A buttery, crunchy pastry crust forms the base for a tangy lemon filling. You can substitute fresh orange juice and grated orange rind for lemon, if you wish. These are best served chilled.
1/3 cup butter, softened
1/4 cup packed dark brown sugar
1/4 teaspoon salt
1/4 teaspoon ground mace or nutmeg
1 cup all-purpose flour
1 cup 1% low-fat cottage cheese
1 cup granulated sugar
2 tablespoons all-purpose flour
1 tablespoon grated lemon rind
3 1/2 tablespoons fresh lemon juice
1/4 teaspoon baking powder
1 large egg
1 large egg white
How to Make It
Preheat oven to 350°.
To prepare crust, place first 4 ingredients in a large bowl, and beat with a mixer at medium speed until smooth. Lightly spoon 1 cup flour into a dry measuring cup, and level with a knife. Add 1 cup flour to butter mixture, and beat at low speed until well-blended. Press crust into an 8-inch square baking pan coated with cooking spray. Bake at 350° for 20 minutes.
To prepare filling, place cottage cheese in a food processor; process 2 minutes or until smooth, scraping sides of bowl once. Add 1 cup granulated sugar and remaining ingredients, and process until well-blended. Pour filling over crust. Bake at 350° for 25 minutes or until set (the edges will get lightly browned), and cool. Cover and chill for 8 hours.
Grateful for the cooking spray & parchment paper suggestion as the bars came out with no trouble. I cut them into 4x3 (12 servings) and that was plenty big, might even be better cut into 4x4s. Followed the recipe exactly except added 1/4 tsp. lemon extract and 1/4 tsp. vanilla extract. We loved them--so buttery and rich-tasting, like little cheesecakes!
AWESOME! My tips: as others suggested - parchment paper and using a blender if your food processor (like mine) leaked. I made lemon first - using the processor and without parchment. Once I got the first one out I got the rest out okay. Served with strawberries and unsweetened fresh whipped cream.
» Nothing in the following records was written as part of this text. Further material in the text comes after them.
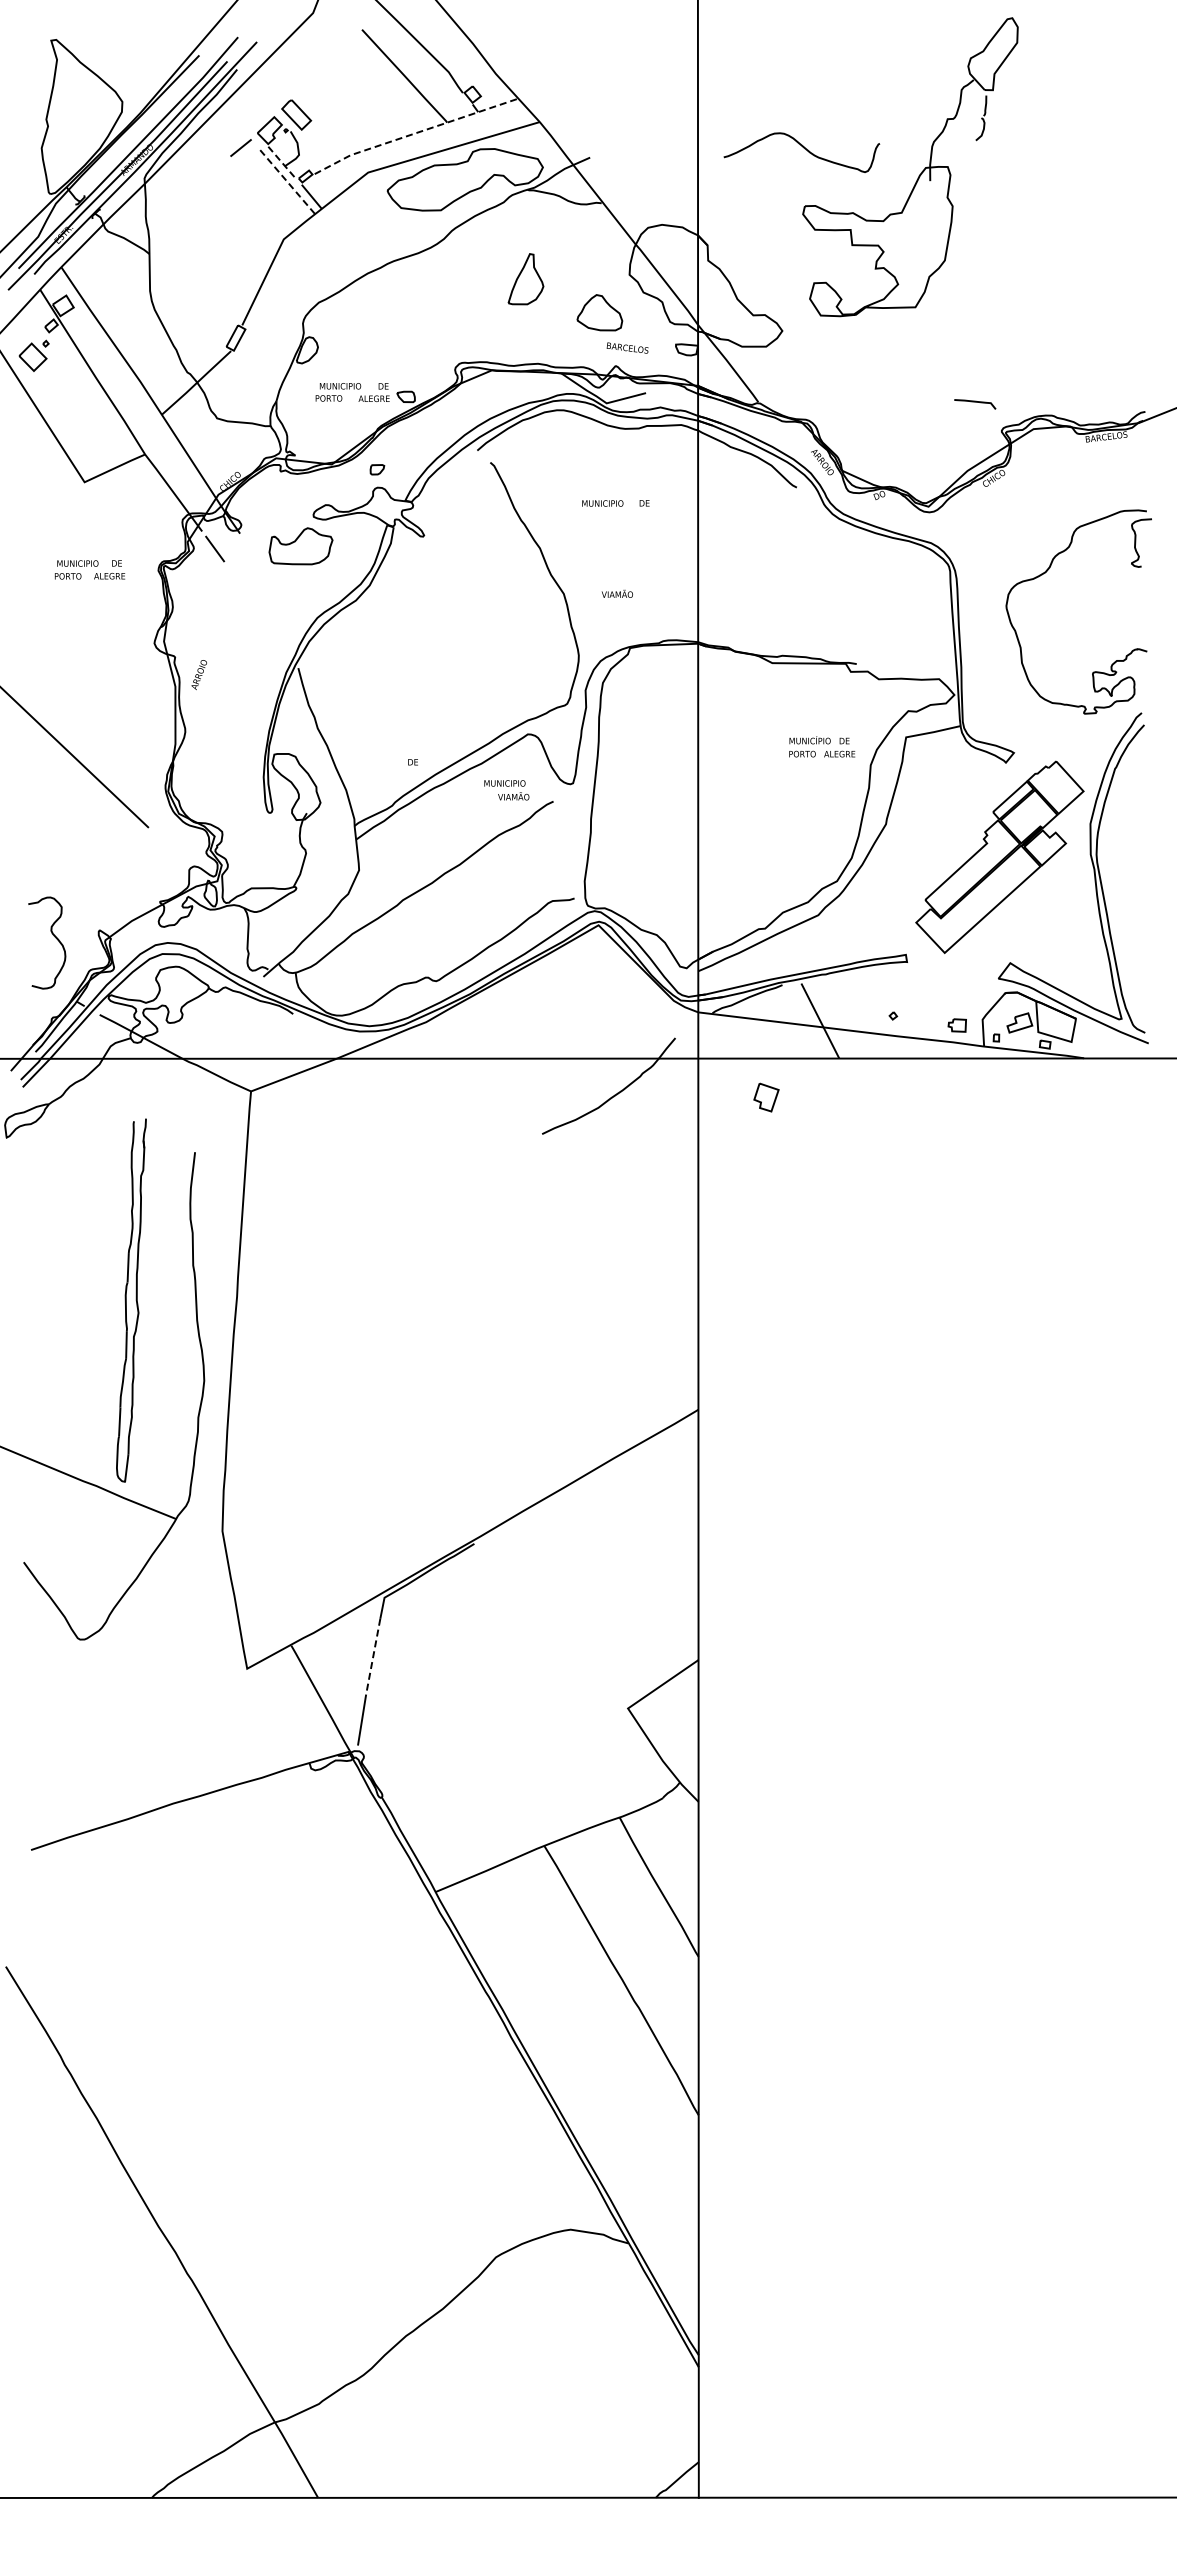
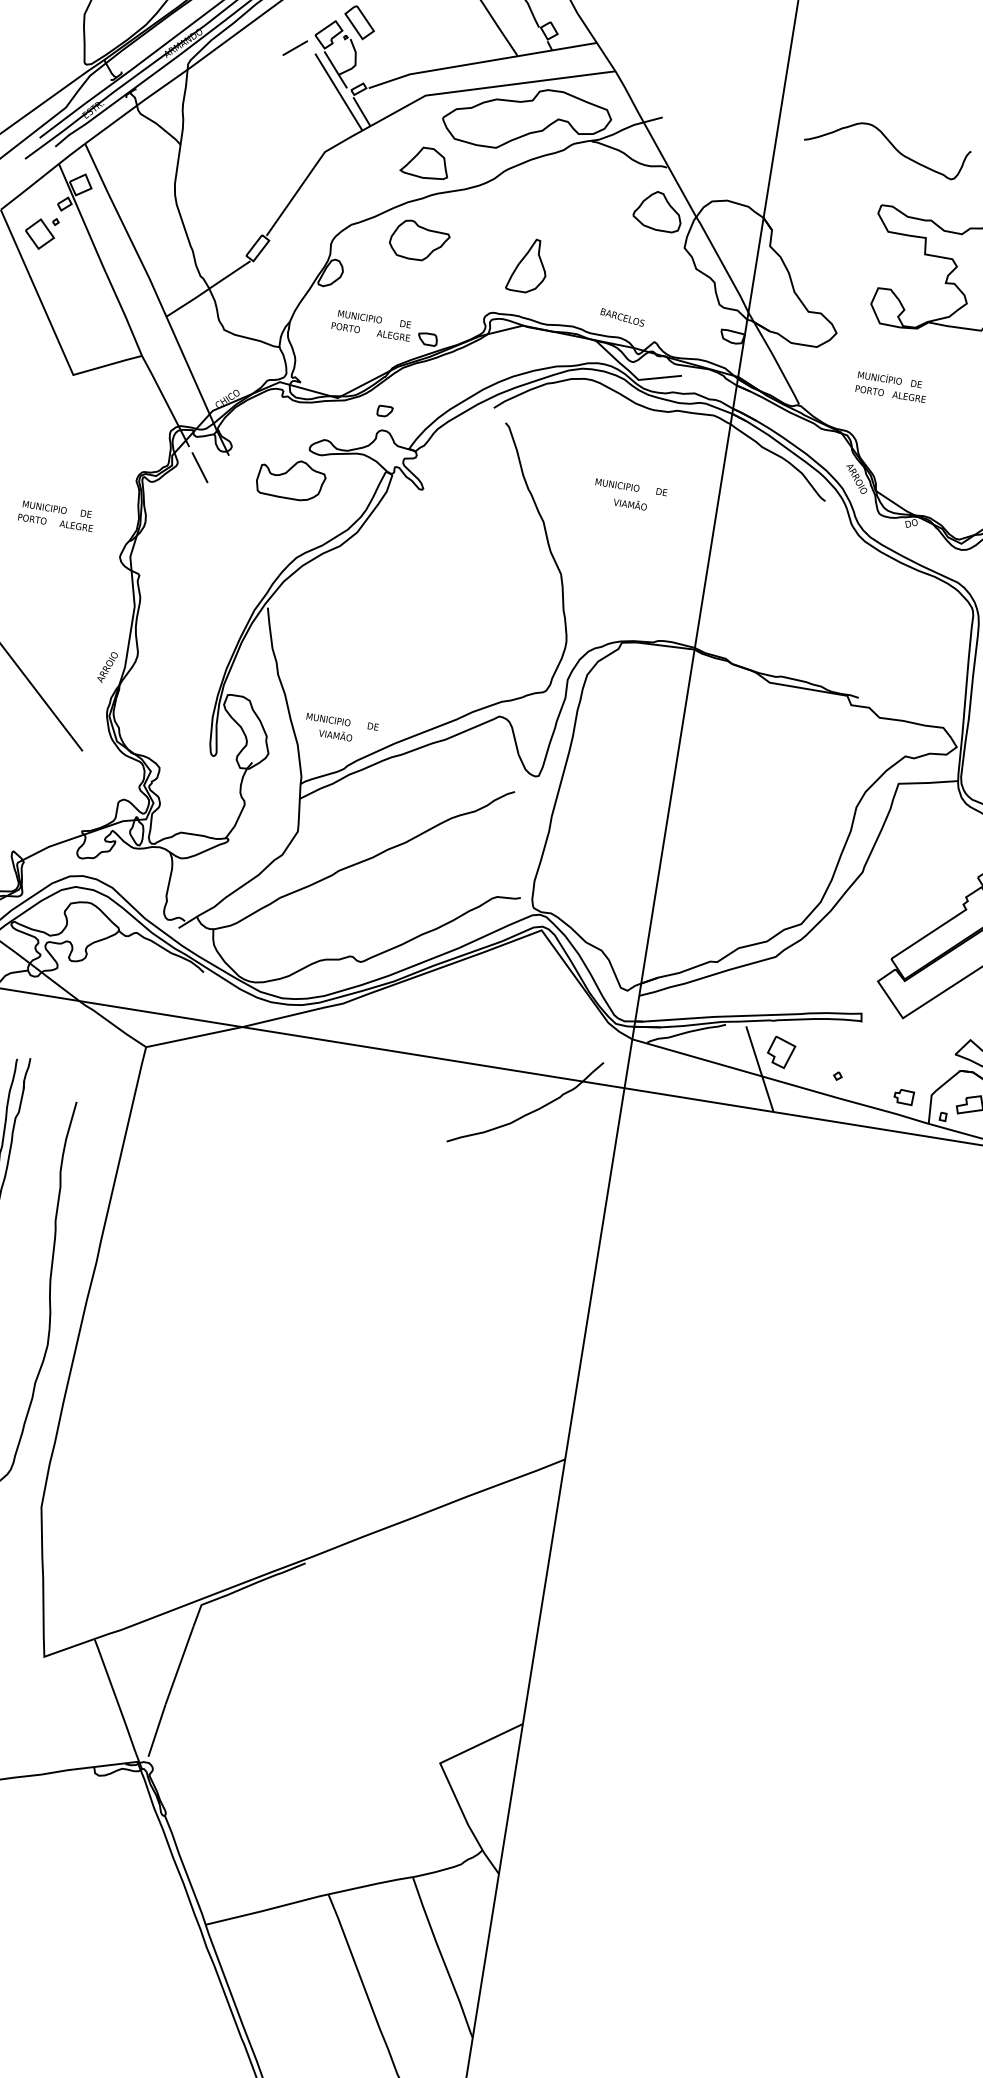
line: (414, 133) -> (481, 62), dashed -> solid
line: (282, 163) -> (336, 71), dashed -> solid
line: (289, 183) -> (340, 93), dashed -> solid
part: (378, 234) -> (425, 162), added
part: (525, 279) -> (527, 265), moved
part: (384, 307) -> (419, 241), added
part: (599, 312) -> (657, 210), moved
text: (627, 347) -> (622, 316), moved
text: (90, 569) -> (57, 515), moved
text: (616, 593) -> (629, 503), moved
text: (198, 675) -> (106, 667), moved
text: (822, 746) -> (892, 386), moved
text: (506, 790) -> (329, 727), moved
part: (766, 1097) -> (781, 1052), moved
line: (373, 1656) -> (179, 1665), dashed -> solid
Made again with lime and it's SO GOOD!!!! Used the blender and it worked great. I think I'm going to try grapefruit next.
These are fantastic! I used meyer lemons (it's what I had on hand), added more zest and placed foil in the pan coated with cooking spray. Came out easily even after only being in the fridge for 4 hours. I made two in different pans...one 8 x8 metal and the other 8 x 8 foil. I cooked the crust longer in the foil pan (10 additional minutes) and it came out nice and crunchy. I made the other one for a pot luck for tomorrow so I'm not sure how the crust turned out. I cut them in 2 inch squares...otherwise they would've been long gone. A keeper for sure!
Why oh why do i wait till after i made a recipe to read the reviews - i came to the same conclusion - parchment paper is a must!
Recipe was pretty tasty, nice refreshing desert!
I used splenda in the crust, couldn't tell a difference.
I'm also intrigued by the freezing idea - i might try that with my left overs.
At first I thought these were too grainy (I tried after they had been freezing for about three hours) but after letting it fully freeze it is one of my favorite low cal desserts. It is quite difficult to cut so it is hard to obtain an aesthetically pleasing outcome. Also half of the serving size is plenty.
These little beauties are soooo good! I will definitely be making them again. I lined the pan with foil, sprayed foil with cooking spray, lifted foil out of pan after cooking, cut on foil, and they came out perfectly. My food processor is small, so I used my blender, and it worked just fine. For a pretty presentation, I arranged squares on a platter and garnished with ~1 cup red raspberries. Yum!
AWESOME! I like lemon desserts so this was great. I was worried the crust was too dry when I took it out of the oven but once the bars sat overnight, the moisture soaked into them. I would highly recommend this dish to anyone. I think next time I would do like another reviewer suggested and use parchment paper to line the bottom of my pan--knife marks scratched it up and I had difficulties getting the bars out.
Very good. Will make again with maybe a bit more lemon zest. I had no problem with the bars falling apart. Is a mix of two of my favorite desserts, lemon bars and cheesecake. I think it will be good with some fresh raspberries and a dusting of powdered sugar.